The name of the fat mass and obesity-associated protein (FTO) seems to tell an obvious story about mammalians’ over-weight problem. For a long time, scientists have correlated the dysregulated function of FTO to the risk of metabolic disorder and obesity. Recently, multiple non-coding germline variants, which sit in the intronic enhancer regions of FTO, were suspected to mediate FTO expression directly, and thus they influenced the obesity-related pathways. However, contradictory to this prediction, the FTO gene is universally expressed in mice under the control of a strong promoter. Is there a reason for the presence of these regulatory mutations in the host genome?

On September 15th, 2014, Dr. Marcelo Nobrega from the University of Chicago delivered a talk about “Regulatory Variation and Human Diseases” at Beijing Institute of Genomics (BIG), Chinese Academy of Sciences. He presented recent discoveries (Nature 507, 371-375, doi:10.1038/nature13138, 2014) in his lab to the students and faculty members. Dr. Nobrega’s team took advantage of the findings from the Genome-wide association study (GWAS) to identify FTO polygenetic germline variations, and they attempted to link these variations to human diseases, such as obesity. In addition to chromosome conformation capture sequencing (3C-sequencing), they also employed technically challenging 4C strategy (Circular chromosome conformation capture sequencing) to identify distant target genes of regulatory enhancer in the FTO introns and found the target gene of IRX3. With a clear regulatory landscape of IRX3 derived from eQTL analysis, they showed for the first time that enhancers residing in the FTO intron regions serve as trans-regulators (far-away from the target gene) which regulate IRX3 expression.

They further identified the role of IRX3 in body fat metabolism by using a series of mutagenesis studies: IRX3 may be related to the fate determination of white or brown adipose tissue, which are responsible for the storing and burning of fat, respectively. These findings are important for the understanding of metabolic abnormality in humans and provided a success example for the functional significance of non-coding regulatory variations in the human genome.

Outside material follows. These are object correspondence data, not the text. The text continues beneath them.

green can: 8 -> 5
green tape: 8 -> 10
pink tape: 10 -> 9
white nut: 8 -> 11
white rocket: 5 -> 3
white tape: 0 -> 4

Dr. Nobrega passionately discussed his research with the BIG students and faculty members in the following Q&A section. They talked about the implications of the study, more backstage stories, and exchanged ideas about future directions. Dr. Nobrega is a tenured associate professor at the Department of Human Genetics, Committee on Systems Biology and Genomics, University of Chicago. He was hosted by Dr. WANG Qianfei from BIG, CAS. Dr. Nobrega and Dr. WANG were colleagues at the Genome Science Division, Lawrence Berkeley National Laboratory at UC Berkeley during their postdoctoral fellow training in early 2000’s. As part of the joined research efforts between BIG and the University of Chicago, they have developed a close collaboration on the study of gene regulation and human diseases.